In another embodiment, the method provides further to calculate a statistical parameter indicating the probability that the pneumonia is caused by Sars-Cov-2 virus (Covid Index) as a function of the anamnestic information provided by the patient and of the value of the diagnostic parameters calculated for each acquisition position at step (500).
Such statistical parameter can be calculated:
Preferably, the first partial Covid Index value is obtained by collecting from the patient information relating to the possible presence of a plurality of other symptoms, with a specific score being assigned to each of them, and relating to the possible occurrence of a plurality of conditions of exposure of the patient, with a specific score being assigned to each of them, and by summing up the scores assigned to each symptom present and to each condition of exposure really verified.
For example, symptoms and relative scores can be the following ones: fever: 3; sore throat: 4; presence of at least one symptom of respiratory disease (cough, shortness of breath, dyspnea): 7; total loss of sense of smell: 6; decreased sense of smell; 3: total loss of taste: 6; taste alteration: 3; diarrhea: 2.
The scores relating to various conditions of exposure can be the following ones: travels/staying in areas with infection incidence higher than a predetermined threshold within the previous 14 days: 5; in case of strict contact with a probable or confirmed case within the 14 days before the onset of symptoms: living with a confirmed COVID-19 case: 15; direct physical contact with COVID-19 case: 10; direct contact with COVID-19 case secretions (for example used handkerchiefs, cutlery, glasses, . . . ): 12; direct contact, for example face to face, with COVID-19 case: 9; staying in a closed room with COVID-19 case: 8; COVID-19 case samples handling for working reasons: 7; travel by the same transport means as a COVID-19 case: 7; direct contact with healthcare operators during home isolation: 5.
Said second partial Covid Index value is calculated preferably as a function of the Pneumonia Score values, in a scale 0 to 4, relating to each one of the previously enlisted 14 acquisition positions.

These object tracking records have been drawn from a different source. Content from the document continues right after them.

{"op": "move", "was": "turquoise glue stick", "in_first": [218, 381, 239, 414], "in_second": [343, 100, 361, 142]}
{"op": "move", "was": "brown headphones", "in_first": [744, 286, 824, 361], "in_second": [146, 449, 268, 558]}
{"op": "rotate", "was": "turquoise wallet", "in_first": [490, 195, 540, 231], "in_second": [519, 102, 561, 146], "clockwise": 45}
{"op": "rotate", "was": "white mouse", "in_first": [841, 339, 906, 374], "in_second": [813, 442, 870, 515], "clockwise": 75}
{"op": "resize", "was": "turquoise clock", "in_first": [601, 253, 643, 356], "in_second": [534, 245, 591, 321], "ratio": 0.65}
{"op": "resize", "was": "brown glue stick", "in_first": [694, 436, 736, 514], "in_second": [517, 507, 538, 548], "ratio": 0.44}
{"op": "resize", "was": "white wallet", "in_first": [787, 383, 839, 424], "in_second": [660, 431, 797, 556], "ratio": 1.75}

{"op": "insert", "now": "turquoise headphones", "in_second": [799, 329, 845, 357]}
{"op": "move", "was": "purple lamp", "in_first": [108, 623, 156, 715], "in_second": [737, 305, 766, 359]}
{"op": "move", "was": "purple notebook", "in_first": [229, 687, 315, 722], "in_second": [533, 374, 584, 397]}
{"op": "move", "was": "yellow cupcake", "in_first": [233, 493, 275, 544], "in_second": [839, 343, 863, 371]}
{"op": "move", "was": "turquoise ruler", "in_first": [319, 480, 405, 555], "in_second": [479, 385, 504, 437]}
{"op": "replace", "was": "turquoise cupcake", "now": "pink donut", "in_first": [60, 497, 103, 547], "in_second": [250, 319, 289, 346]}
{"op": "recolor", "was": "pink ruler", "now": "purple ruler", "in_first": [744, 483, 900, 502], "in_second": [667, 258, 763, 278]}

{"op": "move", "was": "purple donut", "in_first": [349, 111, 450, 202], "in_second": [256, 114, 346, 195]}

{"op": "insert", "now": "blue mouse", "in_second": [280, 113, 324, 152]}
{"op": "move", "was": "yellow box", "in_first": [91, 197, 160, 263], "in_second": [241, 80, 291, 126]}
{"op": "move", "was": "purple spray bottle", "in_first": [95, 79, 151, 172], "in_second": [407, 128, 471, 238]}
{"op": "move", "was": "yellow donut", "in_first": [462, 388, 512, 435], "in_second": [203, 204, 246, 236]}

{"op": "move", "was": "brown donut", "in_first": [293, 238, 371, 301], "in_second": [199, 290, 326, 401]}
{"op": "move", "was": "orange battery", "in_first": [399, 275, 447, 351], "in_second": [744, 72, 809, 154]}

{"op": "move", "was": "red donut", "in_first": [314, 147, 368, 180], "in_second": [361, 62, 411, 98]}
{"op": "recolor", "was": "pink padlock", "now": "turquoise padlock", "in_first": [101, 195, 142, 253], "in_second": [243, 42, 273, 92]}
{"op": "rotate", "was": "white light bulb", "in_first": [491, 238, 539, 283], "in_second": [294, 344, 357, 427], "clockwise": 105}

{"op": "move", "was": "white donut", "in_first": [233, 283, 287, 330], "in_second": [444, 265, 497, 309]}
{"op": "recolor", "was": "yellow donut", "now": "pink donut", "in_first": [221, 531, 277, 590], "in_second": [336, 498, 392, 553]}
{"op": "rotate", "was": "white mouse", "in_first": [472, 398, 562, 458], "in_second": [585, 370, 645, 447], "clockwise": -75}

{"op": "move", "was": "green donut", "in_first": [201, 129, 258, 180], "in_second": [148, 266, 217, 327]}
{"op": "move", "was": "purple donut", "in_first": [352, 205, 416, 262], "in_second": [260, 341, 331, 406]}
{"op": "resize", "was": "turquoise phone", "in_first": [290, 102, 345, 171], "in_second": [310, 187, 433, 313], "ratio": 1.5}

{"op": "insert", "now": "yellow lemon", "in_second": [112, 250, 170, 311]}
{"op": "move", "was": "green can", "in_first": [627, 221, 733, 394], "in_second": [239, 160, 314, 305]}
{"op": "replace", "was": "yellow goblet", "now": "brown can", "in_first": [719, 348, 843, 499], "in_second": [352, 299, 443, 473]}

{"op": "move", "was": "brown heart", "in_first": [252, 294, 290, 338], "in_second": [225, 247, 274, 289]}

With a Pneumonia Score other than 0 in scans relating to the lower quadrant, the second partial Covid Index value is calculated as the sum of the Pneumonia Scores relating to the back and lateral acquisition positions in the lower quadrant, with half the sum of the Pneumonia Scores relating to the other acquisition positions.
Otherwise, with Pneumonia Scores greater than 0 only in points other than the lower ones, said second partial Covid Index value is calculated as the sum of the Pneumonia Score values relating to the acquisition positions on the middle and higher quadrants.
While describing now the method for calculating the diagnostic parameter of step (500), it is to be specified what follows.
In a first embodiment, said first diagnostic parameter value is determined by using a classification neural network, configured to receive in input the values calculated for said features and to provide in output a vector containing the values of probability of belonging to each one of said classes and trained by using a set of parameters calculated in the just described manner, relating to lung ultrasound images of a plurality of patients whose disease advancement stage is known and for whom the class of belonging has been defined by skilled operators as a function of the ultrasound scan analysis, and/or as a function of the information derived from other diagnostic examinations, for example CT.
According to another embodiment, the first diagnostic parameter value is a numeric value representing the pneumonia severity. Conveniently, said numeric value can be expressed in a scale from 0 to 100, and is called Pneumonia Score for simplicity in the following.
The classification neural network provides in output a vector containing the probability of belonging to each class, wherein an interval of Pneumonia Score values is assigned to each class. Pneumonia Score is then calculated as a function of the probability of belonging to each class and of the values defining the lower and upper ends of each class.
For example, Pneumonia Score can be calculated as a function of the ends of the first and second class for probability of belonging, weighted as a function of the respective probabilities of belonging.
If, for example, the classes are defined as in the following table
The following condition can occur, in which the classification neural network provides in output the vector indicated in the “Probability of belonging” column.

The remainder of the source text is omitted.